The French luxury giant has built a $6 billion business without a marketing department.
Hermès Carré Club pop-up in New York | Source: Courtesy
By
  • Lauren Sherman
BoF PROFESSIONAL

NEW YORK, United States — On a sticky autumn day in Manhattan's Meatpacking District, pedestrians walking down 10th Avenue and turning left on 14th Street might have clocked a velvet rope, bathed in glowing red light emanating from a gallery space. Inside, the curious were greeted by a smiling concierge welcoming them to the Hermès Carré Club, a magical makeshift pop-up dedicated to one of the French luxury brand's more accessibly priced, high-volume products: silk scarves.

After submitting their personal “membership details” on an iPad, including name and email, visitors were encouraged to peruse stations where a handful of the artists who create the prints that cover Hermès scarves were on-hand, sketching out new creations in a demonstration of the craftsmanship that is a key pillar of the company’s approach. A gentleman painted portraits rendered in signature Hermès orange, while two handsome Central Saint Martins graduates swirled designs onto their hand-made, wrought-iron "drawing machine."

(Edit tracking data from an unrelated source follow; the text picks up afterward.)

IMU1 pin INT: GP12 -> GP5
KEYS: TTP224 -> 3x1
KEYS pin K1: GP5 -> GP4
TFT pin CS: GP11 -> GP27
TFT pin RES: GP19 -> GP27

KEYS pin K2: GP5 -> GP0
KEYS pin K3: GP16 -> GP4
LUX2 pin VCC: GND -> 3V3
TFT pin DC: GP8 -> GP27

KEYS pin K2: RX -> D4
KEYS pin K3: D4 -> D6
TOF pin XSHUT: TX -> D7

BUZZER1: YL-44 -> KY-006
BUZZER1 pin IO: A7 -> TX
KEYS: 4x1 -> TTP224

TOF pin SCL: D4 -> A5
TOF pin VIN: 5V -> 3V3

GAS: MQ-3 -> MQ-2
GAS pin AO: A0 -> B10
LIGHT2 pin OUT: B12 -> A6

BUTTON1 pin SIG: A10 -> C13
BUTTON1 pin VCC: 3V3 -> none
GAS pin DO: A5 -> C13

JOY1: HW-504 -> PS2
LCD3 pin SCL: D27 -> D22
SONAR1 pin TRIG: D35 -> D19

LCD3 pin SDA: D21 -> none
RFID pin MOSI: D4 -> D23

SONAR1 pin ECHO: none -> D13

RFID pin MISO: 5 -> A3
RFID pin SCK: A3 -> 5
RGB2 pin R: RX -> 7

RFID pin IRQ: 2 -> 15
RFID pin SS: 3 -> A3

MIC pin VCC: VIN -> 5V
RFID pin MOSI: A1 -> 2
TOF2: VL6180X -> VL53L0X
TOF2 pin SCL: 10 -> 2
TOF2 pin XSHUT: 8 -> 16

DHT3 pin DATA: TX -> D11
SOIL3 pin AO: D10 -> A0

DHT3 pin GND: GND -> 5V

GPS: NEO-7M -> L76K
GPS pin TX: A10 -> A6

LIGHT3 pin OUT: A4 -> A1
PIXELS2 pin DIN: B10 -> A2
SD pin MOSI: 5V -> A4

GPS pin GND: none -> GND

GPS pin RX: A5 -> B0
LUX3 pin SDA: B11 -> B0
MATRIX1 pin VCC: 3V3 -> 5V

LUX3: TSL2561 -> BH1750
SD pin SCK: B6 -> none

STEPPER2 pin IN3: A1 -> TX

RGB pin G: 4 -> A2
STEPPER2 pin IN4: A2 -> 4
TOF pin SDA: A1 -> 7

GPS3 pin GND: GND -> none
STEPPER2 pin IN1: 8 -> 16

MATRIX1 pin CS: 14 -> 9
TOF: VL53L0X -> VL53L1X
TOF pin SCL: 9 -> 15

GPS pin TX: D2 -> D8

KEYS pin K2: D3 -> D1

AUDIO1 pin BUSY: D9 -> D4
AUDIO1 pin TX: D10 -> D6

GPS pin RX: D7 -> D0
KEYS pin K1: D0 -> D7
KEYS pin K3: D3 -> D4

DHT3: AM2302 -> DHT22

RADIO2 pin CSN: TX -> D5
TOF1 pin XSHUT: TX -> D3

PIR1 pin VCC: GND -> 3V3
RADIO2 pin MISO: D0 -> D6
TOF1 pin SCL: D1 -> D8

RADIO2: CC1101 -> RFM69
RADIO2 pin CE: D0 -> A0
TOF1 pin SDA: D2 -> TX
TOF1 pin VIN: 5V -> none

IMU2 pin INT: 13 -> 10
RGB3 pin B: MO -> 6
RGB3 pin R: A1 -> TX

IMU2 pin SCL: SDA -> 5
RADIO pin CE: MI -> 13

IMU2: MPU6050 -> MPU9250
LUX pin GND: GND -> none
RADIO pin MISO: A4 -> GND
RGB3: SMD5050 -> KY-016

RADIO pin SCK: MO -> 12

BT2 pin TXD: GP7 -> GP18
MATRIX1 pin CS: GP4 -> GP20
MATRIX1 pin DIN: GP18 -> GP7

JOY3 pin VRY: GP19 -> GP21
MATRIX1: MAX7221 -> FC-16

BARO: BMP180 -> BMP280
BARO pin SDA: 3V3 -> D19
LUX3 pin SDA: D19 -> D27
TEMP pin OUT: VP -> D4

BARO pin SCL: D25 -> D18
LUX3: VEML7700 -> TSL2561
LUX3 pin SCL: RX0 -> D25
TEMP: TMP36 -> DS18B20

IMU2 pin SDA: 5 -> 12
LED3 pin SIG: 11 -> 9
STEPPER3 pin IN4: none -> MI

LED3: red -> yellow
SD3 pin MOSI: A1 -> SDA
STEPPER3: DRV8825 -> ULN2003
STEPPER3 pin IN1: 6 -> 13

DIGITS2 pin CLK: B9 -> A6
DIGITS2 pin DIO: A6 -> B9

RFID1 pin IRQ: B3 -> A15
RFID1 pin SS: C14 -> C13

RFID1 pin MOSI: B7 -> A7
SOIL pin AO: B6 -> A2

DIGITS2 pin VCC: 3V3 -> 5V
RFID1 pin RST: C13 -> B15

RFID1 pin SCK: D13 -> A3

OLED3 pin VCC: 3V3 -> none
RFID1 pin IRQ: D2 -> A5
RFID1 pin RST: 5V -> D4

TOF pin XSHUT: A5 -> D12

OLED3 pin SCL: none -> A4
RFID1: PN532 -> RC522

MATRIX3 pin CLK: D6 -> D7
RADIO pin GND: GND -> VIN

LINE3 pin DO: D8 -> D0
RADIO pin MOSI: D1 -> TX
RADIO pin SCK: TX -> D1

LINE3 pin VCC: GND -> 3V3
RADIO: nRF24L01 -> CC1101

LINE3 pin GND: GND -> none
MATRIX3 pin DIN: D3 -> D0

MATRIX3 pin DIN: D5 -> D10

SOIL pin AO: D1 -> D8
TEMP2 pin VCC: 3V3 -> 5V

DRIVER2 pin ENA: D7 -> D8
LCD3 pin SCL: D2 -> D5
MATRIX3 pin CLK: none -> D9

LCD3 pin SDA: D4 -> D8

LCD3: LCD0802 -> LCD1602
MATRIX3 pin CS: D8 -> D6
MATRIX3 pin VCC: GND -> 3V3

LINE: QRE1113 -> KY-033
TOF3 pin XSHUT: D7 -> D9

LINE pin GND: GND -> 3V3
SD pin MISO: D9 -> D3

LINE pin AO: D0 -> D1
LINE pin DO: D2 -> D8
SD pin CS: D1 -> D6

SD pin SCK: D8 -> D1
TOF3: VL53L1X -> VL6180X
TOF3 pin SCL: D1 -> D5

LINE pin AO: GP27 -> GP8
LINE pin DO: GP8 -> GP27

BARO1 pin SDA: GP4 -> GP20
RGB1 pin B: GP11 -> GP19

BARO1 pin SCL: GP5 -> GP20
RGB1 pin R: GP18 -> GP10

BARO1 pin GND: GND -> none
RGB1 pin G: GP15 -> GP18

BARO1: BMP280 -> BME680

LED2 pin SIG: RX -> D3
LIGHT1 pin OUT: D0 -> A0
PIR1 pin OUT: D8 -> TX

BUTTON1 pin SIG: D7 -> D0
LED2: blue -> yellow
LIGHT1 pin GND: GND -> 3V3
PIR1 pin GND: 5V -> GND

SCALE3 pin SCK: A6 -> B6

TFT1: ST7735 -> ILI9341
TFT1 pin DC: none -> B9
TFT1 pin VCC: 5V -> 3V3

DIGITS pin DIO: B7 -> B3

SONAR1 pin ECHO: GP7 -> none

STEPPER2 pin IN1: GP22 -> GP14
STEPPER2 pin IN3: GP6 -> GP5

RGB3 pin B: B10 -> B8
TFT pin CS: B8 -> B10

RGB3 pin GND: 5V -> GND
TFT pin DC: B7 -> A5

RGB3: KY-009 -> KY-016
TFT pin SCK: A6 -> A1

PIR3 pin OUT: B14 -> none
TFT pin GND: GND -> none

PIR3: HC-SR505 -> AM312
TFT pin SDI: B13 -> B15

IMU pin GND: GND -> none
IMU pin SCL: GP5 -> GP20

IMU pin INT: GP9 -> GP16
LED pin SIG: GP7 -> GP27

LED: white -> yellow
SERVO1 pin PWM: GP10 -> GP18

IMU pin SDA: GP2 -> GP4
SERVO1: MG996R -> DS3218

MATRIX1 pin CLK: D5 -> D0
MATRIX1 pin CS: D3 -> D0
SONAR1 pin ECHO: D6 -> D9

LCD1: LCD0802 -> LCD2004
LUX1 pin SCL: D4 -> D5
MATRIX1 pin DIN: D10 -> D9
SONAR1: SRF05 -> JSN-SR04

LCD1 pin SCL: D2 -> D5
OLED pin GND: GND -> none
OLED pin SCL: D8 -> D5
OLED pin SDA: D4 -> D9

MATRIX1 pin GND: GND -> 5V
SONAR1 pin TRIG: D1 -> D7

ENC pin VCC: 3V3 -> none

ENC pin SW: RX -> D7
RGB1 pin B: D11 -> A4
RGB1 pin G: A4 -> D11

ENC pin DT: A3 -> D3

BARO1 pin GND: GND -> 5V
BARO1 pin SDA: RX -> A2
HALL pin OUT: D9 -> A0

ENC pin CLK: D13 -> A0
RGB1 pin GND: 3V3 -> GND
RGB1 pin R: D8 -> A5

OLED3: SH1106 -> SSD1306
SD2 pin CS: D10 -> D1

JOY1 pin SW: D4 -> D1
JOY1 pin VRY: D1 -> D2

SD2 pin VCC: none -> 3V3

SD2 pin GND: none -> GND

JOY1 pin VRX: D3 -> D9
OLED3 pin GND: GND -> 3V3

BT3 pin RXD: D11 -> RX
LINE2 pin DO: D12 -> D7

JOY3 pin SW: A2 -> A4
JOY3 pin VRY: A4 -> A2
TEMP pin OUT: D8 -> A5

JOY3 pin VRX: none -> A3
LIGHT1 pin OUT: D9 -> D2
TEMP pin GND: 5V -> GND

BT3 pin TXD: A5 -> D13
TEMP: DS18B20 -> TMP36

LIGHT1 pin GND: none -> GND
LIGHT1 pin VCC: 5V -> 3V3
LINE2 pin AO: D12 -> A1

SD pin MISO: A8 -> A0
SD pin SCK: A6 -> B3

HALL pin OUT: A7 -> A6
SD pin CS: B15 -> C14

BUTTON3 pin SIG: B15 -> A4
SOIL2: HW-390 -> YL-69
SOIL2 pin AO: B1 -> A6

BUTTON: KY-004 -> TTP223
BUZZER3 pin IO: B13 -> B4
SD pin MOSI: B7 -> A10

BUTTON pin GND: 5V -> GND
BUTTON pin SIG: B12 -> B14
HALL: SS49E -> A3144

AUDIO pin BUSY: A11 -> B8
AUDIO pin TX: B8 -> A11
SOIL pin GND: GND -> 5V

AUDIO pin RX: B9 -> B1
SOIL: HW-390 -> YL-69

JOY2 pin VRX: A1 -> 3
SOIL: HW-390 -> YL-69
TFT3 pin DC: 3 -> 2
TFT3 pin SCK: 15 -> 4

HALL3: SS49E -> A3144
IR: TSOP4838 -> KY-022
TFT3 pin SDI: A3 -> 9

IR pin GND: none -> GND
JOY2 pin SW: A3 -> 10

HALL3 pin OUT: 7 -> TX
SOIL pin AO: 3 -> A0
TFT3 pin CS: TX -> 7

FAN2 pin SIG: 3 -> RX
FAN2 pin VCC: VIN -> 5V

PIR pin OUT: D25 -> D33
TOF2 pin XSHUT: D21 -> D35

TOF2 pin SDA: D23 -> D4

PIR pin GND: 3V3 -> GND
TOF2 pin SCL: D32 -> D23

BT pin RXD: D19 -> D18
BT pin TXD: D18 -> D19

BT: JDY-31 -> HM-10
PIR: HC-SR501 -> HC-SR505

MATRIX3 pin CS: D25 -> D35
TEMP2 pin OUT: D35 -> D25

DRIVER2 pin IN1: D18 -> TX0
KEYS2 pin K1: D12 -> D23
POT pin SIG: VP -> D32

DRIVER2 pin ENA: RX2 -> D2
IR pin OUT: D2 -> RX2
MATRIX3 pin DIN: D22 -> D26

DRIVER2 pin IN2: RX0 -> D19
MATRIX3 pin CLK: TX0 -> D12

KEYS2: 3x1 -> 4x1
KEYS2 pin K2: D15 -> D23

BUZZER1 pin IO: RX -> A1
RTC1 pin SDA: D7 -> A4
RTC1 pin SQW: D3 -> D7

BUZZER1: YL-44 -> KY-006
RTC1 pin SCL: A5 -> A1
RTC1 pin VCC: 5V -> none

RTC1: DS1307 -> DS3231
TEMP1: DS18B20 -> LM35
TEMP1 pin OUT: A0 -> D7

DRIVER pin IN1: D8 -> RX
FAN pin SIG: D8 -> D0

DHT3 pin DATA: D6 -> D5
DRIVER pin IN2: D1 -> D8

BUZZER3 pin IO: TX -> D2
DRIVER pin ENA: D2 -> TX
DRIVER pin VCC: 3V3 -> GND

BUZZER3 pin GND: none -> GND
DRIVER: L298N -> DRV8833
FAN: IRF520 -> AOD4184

On the walls were vintage Hermès colour swatches, which guests were prompted to name. (Suggestions included "Bill Cunningham Blue," "First Husband" — for a muted taupe — and "Gin," a silvery grey.) There was a "Carré-oke booth" — get it? — and a café that served free coffee and staged jazzy concerts each evening. And yes, should you want to buy something, there was a capsule collection of scarves designed especially for the event.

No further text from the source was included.